Last Things

Image of Last Things
Author(s): 
Release Date: 
May 7, 2019
Publisher/Imprint: 
Greenwillow Books
Pages: 
416
Reviewed by: 

“From its first sentence to its last, Last Things is a propulsive thriller readers will have a hard time putting down.”

A small Minnesota town brimming with secrets provides the setting for Jacqueline West’s dark YA thriller about the cost of talent and the evil that lurks in the woods.

Anders Thorson is an unusually gifted songwriter/front man for the high school metal band, Last Things. His musical chops are phenomenal, even if he is only 18, and fans come from far and wide to hear the band play. They seem poised on the edge of stardom, but beneath all the rock star poses, something is bothering Anders.

Thea Malcolm is one of his admirers. The girl that nobody notices, she prefers to stay on the fringes of things, always watching. Is she a stalker or a guardian? And if the latter, what’s she guarding Anders from? As the story unfolds, even more questions arise. Why do the woods, or its denizens, watch Anders? Where did his prodigious musical talent spring from? (Oddly, his songs arrive fully formed, with lyrics and melody complete.)

West takes her time unveiling the secrets in terse, propulsive prose, weaving an eerie mood of backwoods goth as the suspense rises. The point of view switches seamlessly back and forth from Thea to Anders, and as they comment on the action, gradually the reader begins to grasp what’s unfolding.

Despite his rock-god status in high school and around town, Anders feels undeserving of the praise, the opportunities, and his sort-of girlfriend, Frankie. He can’t be sure that she doesn’t want him just for the music, and his insecurities haunt him at every turn.
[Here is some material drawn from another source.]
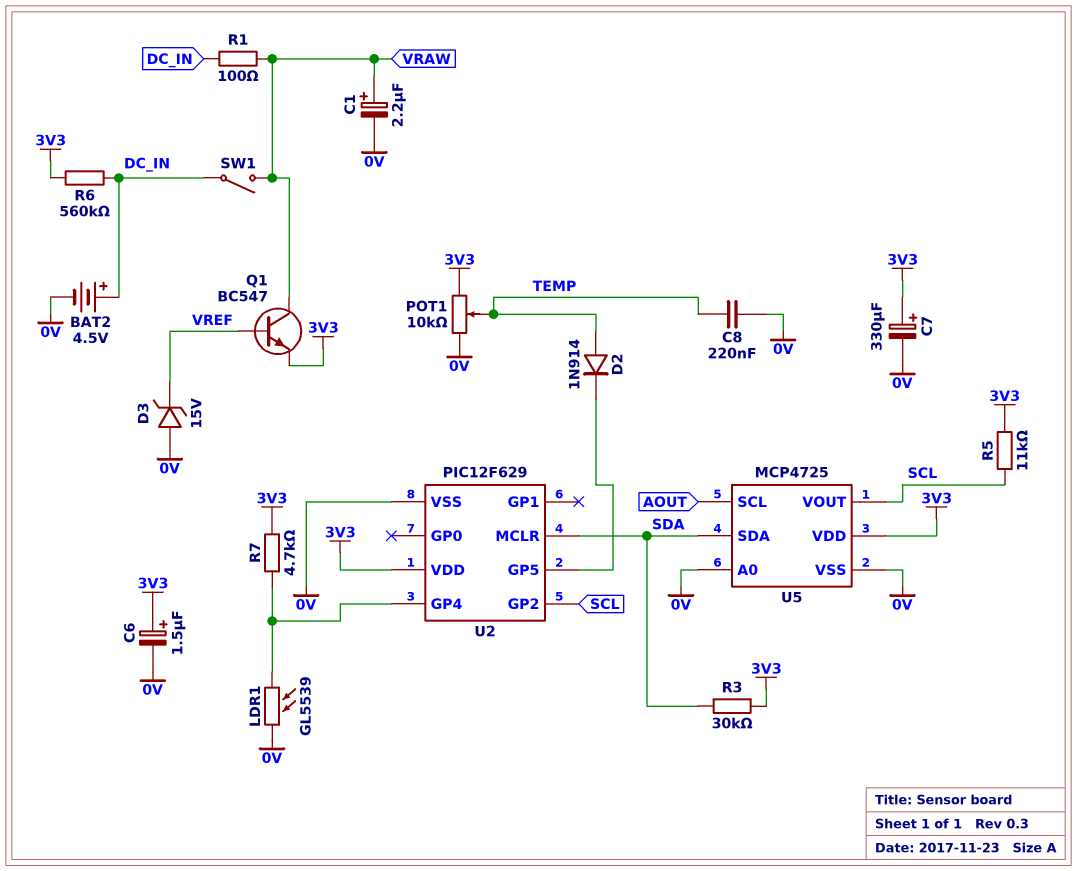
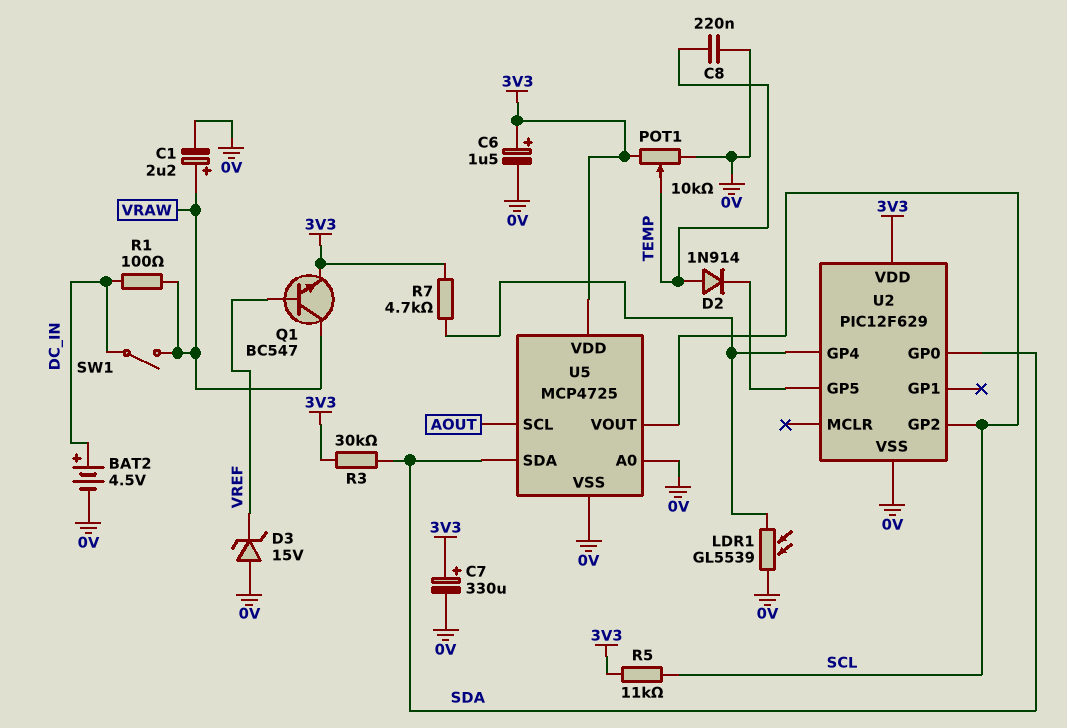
R6: 560k (3V3, DC_IN) -> none
U2 pin GP0: none -> SDA
U2 pin MCLR: SDA -> none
“I clear another stripe of mirror with my forearm. I put on the rock-star face. Aloof, a little haughty. A little hard. The guy in the mirror almost pulls it off. He can fake it, anyway. Except for the eyes. His eyes still show what a complete and perpetual dork he is.”

Talent managers and small record labels try to sign the band to a deal, but Anders resists, causing tension with his bandmates. He uses the excuse that they should wait until after graduation to accept money for their music, but there’s something more at play here. His thoughts keep returning to an event months before, when a strange conversation in the woods resulted in his receiving a high-end Ibanez electric guitar.

Thea knows what happened. And as the story progresses, it becomes clear that she’s using her supernatural powers, guarding against the darkness in the woods that’s trying to claim Anders.

“I can see the dark things. They’re trying to hide, but I can spot them, hunched behind corners, pressed against walls . . . They are waiting. I can feel them. And they can feel me pushing back.”

It all comes to a head when a “dark lady” shows up to one of the band’s gigs and Thea can tell she’s “one of them.” The woman offers Anders a contract, and when he refuses, she declares he will lose all the things he loves, one by one. Then the woman vanishes mysteriously.

From its first sentence to its last, Last Things is a propulsive thriller readers will have a hard time putting down.